Putting the skeleton back in the closet

Does action recognition need pose estimation?

Twenty Billion Neurons
twentybn
8 min readDec 14, 2020

--

Pose estimation models have become a commodity and are notably appealing for the visual overlay they can provide; you simply take an image of a person, pass it through a neural network and out pop coordinates of all the body joints. But what if you wanted to go further and actually recognize actions? Can’t you just design hard-coded rules or train another neural network on top of its outputs? Sounds easy enough, but there would be several trade-offs. Obviously, hard coding rules is not scalable and only an option for the simplest of cases.

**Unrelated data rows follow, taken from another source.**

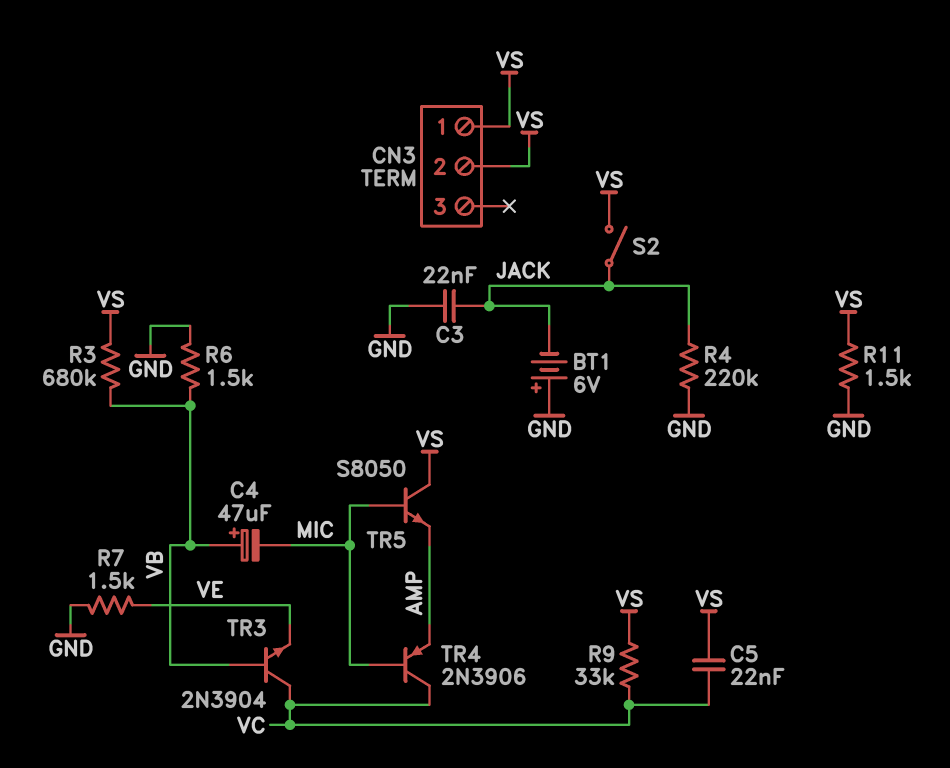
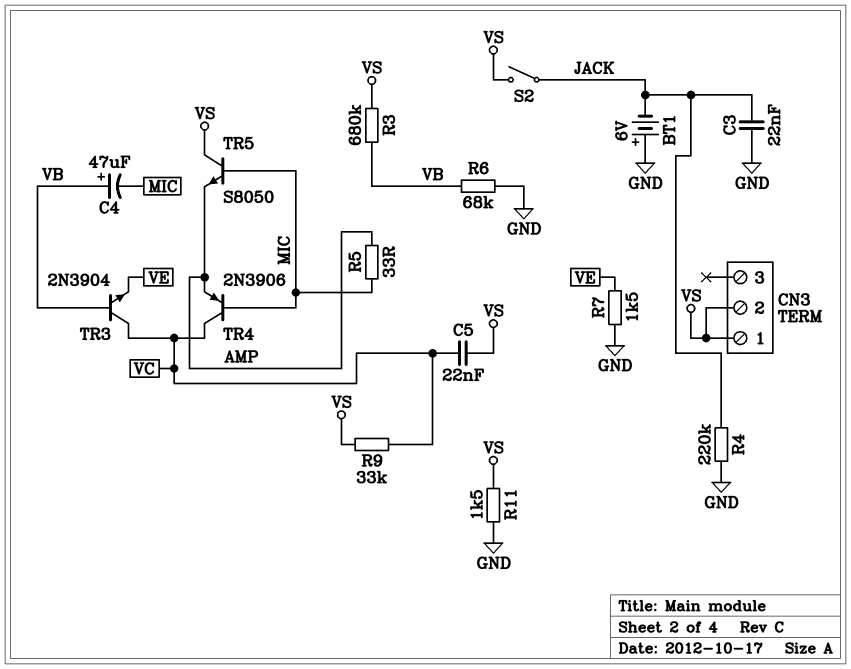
R5: none -> 33 (AMP, MIC)
R6: 1.5k (GND, VB) -> 68k (GND, VB)

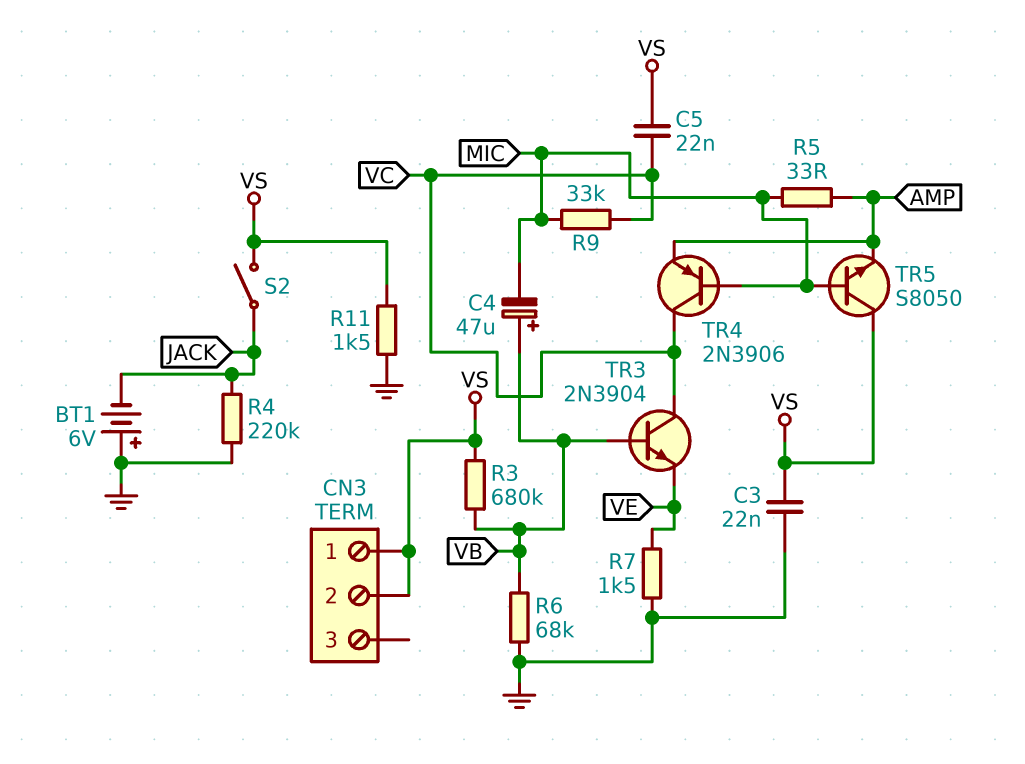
C3: 22nF (GND, JACK) -> 22nF (GND, VS)
R9: 33k (VC, VS) -> 33k (MIC, VC)

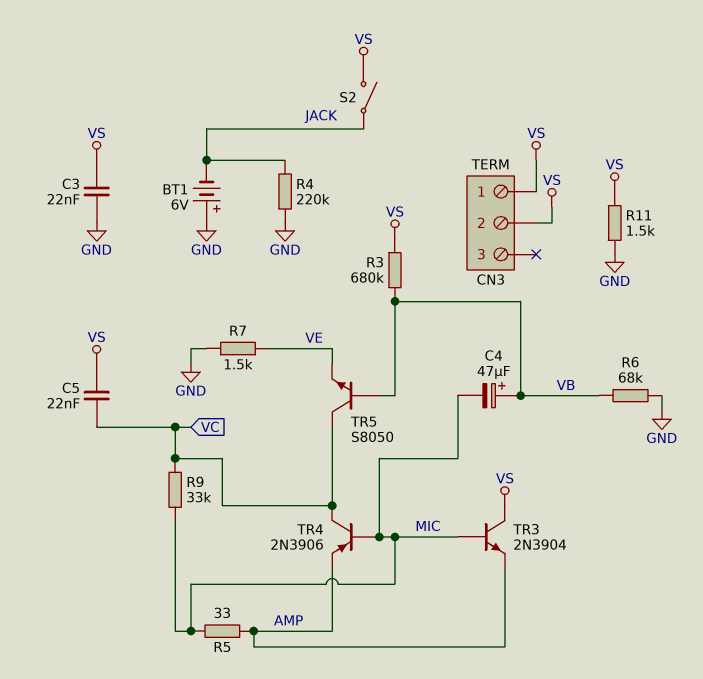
TR3: NPN 2N3904 (B VB, C VC, E VE) -> NPN 2N3904 (B MIC, C VS, E AMP)
TR5: NPN S8050 (B MIC, C VS, E AMP) -> NPN S8050 (B VB, C VC, E VE)

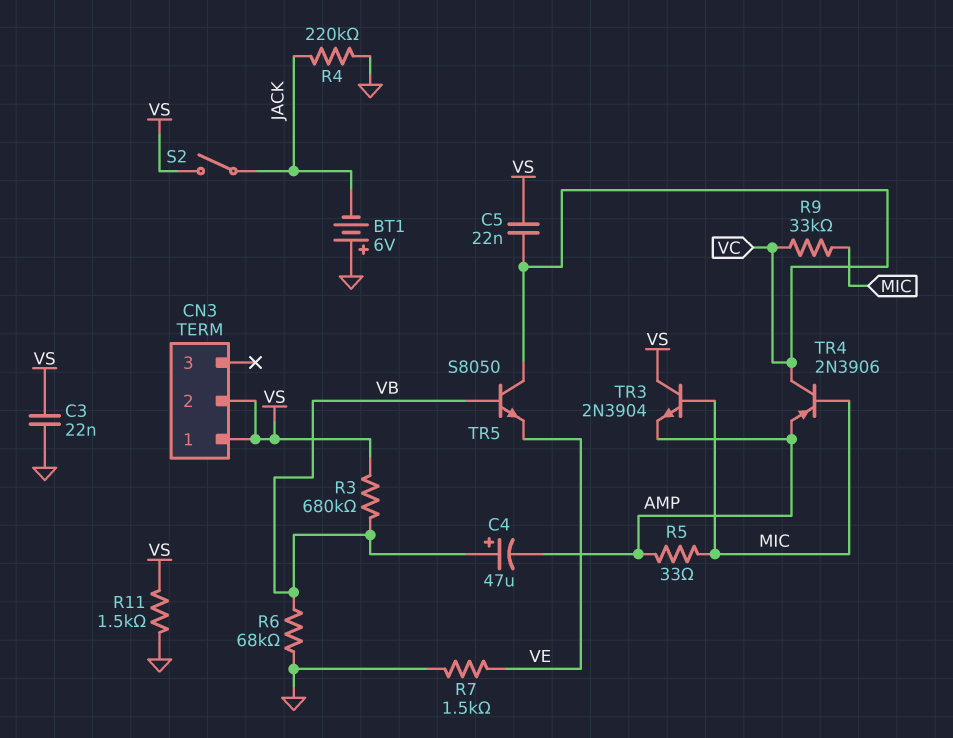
C4: 47uF (plus VB, minus MIC) -> 47uF (plus VB, minus AMP)

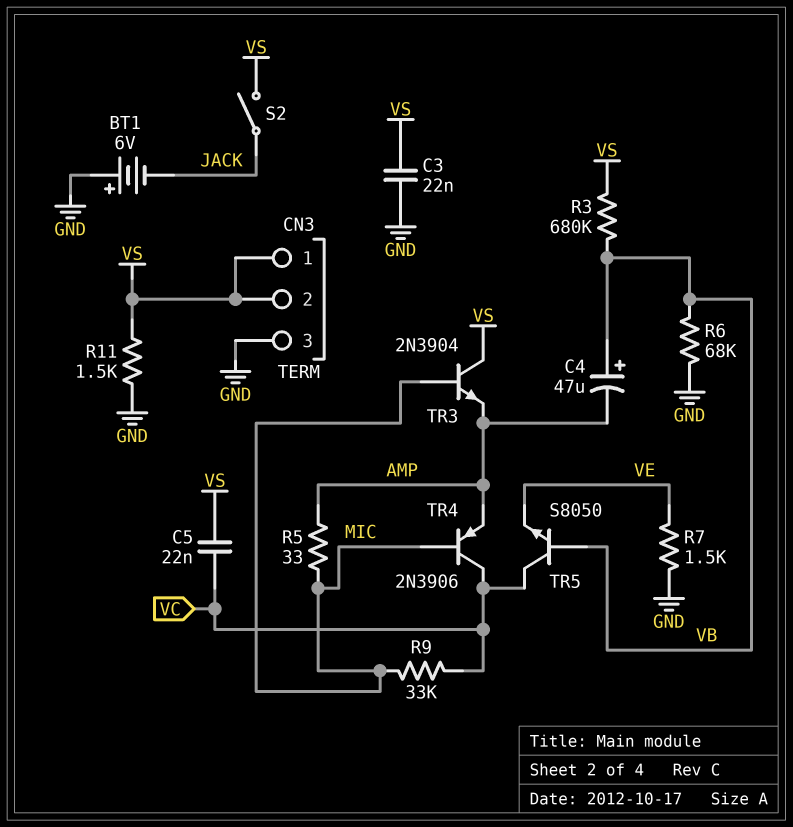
CN3 pin 3: none -> GND
R4: 220k (GND, JACK) -> none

For any sophisticated action recognition, you would need to train a second network.

Training on top of a pose estimation model restricts the information available to your classifier to a static snapshot of coordinates; losing out on all the intermediate features and temporal dynamics that help improve accuracy. This would typically require a larger dataset, as the second network has no pre-trained features encoding general human movement. It would be much easier if you could simply show the model a few examples of some action and get production-grade results; i.e. if the model had excellent few-shot learning capabilities out-of-the-box.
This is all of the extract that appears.